____ MATERIAL TO PROCESS
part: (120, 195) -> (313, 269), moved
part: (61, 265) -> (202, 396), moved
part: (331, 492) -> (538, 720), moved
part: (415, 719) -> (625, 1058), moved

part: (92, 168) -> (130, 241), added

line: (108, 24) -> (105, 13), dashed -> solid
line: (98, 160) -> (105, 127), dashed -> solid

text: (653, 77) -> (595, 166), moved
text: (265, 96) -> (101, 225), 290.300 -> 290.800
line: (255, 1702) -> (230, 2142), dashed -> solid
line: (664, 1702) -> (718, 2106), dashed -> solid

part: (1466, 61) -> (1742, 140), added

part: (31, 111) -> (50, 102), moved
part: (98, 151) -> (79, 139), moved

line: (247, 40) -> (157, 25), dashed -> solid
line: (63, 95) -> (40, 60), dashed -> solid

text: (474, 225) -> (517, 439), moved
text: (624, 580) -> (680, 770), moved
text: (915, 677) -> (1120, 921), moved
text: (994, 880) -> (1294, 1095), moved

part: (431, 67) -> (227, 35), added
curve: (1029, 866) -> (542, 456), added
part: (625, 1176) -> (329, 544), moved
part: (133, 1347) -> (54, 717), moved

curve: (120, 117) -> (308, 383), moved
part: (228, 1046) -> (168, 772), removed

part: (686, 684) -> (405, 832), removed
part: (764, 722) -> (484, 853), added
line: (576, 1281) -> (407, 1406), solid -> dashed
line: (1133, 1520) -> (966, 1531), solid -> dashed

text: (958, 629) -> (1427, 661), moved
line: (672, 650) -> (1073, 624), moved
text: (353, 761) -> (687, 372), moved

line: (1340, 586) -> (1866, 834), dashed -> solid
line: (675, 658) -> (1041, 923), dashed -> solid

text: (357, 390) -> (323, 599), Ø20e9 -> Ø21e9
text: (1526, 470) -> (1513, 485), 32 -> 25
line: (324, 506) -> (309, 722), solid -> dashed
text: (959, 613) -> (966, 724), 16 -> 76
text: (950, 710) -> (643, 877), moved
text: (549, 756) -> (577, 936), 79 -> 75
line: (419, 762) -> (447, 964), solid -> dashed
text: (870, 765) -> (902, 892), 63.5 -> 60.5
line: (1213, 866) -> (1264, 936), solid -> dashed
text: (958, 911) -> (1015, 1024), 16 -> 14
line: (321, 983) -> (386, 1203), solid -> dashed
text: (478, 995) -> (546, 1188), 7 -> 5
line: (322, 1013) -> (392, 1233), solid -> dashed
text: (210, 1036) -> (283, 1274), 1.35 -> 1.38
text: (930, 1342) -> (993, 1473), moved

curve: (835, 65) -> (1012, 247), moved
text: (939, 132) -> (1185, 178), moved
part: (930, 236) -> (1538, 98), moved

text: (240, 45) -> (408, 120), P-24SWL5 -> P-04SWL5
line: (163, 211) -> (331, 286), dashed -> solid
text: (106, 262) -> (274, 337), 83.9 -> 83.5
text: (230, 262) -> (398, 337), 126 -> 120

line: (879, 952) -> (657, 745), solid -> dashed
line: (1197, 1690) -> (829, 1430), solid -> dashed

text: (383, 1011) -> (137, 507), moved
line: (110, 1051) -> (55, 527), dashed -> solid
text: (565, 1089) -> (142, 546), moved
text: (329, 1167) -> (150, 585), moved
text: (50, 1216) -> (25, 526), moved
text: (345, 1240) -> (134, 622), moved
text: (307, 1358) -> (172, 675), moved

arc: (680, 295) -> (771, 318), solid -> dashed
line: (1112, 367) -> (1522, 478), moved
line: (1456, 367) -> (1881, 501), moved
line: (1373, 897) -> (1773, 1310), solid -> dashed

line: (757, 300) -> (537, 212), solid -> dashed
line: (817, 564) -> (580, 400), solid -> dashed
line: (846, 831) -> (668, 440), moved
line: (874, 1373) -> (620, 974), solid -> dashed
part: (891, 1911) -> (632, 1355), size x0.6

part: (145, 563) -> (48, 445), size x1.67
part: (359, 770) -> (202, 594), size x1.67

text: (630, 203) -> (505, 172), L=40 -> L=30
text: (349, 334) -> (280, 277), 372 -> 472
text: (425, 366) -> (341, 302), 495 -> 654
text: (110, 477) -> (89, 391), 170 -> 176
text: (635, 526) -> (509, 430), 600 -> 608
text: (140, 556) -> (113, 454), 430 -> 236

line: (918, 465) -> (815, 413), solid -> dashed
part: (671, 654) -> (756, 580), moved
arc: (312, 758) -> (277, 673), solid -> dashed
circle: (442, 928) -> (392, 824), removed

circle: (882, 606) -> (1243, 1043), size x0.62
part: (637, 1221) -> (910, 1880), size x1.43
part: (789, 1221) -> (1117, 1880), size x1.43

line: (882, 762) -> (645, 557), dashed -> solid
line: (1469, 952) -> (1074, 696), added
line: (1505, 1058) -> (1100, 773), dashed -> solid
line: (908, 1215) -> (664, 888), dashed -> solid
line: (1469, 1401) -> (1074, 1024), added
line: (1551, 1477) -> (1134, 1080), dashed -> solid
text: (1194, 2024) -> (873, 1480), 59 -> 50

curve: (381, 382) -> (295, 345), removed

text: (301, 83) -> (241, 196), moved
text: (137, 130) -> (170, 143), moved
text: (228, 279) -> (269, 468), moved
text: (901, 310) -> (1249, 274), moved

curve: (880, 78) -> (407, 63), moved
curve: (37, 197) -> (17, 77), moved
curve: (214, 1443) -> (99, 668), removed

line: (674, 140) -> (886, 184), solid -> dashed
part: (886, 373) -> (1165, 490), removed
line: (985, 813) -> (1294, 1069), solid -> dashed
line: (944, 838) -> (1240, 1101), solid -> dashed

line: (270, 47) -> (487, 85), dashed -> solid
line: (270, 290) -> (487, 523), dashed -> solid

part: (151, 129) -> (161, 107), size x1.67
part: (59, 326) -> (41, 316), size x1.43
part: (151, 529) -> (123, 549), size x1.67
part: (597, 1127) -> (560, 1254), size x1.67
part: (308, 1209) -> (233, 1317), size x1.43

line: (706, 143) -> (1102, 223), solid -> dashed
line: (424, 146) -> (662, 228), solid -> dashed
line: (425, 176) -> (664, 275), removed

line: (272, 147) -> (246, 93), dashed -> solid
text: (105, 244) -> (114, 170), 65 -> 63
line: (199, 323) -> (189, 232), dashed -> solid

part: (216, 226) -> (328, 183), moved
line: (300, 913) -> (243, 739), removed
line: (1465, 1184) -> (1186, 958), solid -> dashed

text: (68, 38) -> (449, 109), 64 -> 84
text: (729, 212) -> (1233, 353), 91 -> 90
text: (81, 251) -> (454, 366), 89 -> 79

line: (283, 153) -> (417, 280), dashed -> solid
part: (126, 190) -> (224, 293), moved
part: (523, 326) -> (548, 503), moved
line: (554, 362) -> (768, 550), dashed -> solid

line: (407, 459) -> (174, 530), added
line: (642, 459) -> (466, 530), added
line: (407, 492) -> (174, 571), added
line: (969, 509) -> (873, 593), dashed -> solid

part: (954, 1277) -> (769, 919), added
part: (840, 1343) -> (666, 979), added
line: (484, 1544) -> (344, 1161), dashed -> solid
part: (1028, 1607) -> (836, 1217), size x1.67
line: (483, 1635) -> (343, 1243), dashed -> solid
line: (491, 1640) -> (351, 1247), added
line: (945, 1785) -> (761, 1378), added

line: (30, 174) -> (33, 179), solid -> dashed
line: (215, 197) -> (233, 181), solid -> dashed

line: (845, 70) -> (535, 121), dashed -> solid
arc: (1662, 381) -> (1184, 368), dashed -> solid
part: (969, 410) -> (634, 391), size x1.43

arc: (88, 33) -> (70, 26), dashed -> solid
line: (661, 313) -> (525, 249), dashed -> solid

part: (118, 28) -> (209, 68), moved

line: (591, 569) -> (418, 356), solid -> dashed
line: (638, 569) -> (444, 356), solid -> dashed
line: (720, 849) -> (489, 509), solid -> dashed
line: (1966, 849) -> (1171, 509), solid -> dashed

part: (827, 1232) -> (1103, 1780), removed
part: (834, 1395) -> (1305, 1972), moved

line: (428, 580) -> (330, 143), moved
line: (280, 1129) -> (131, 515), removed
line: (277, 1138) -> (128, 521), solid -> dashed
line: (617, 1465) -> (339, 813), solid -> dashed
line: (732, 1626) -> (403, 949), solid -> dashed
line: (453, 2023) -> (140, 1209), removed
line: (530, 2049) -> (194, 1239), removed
________
WORK ORDER =>
Which lines of the data contain the string "removed"? Copy each one.

YOUR SOLUTION =>
part: (228, 1046) -> (168, 772), removed
part: (686, 684) -> (405, 832), removed
circle: (442, 928) -> (392, 824), removed
curve: (381, 382) -> (295, 345), removed
curve: (214, 1443) -> (99, 668), removed
part: (886, 373) -> (1165, 490), removed
line: (425, 176) -> (664, 275), removed
line: (300, 913) -> (243, 739), removed
part: (827, 1232) -> (1103, 1780), removed
line: (280, 1129) -> (131, 515), removed
line: (453, 2023) -> (140, 1209), removed
line: (530, 2049) -> (194, 1239), removed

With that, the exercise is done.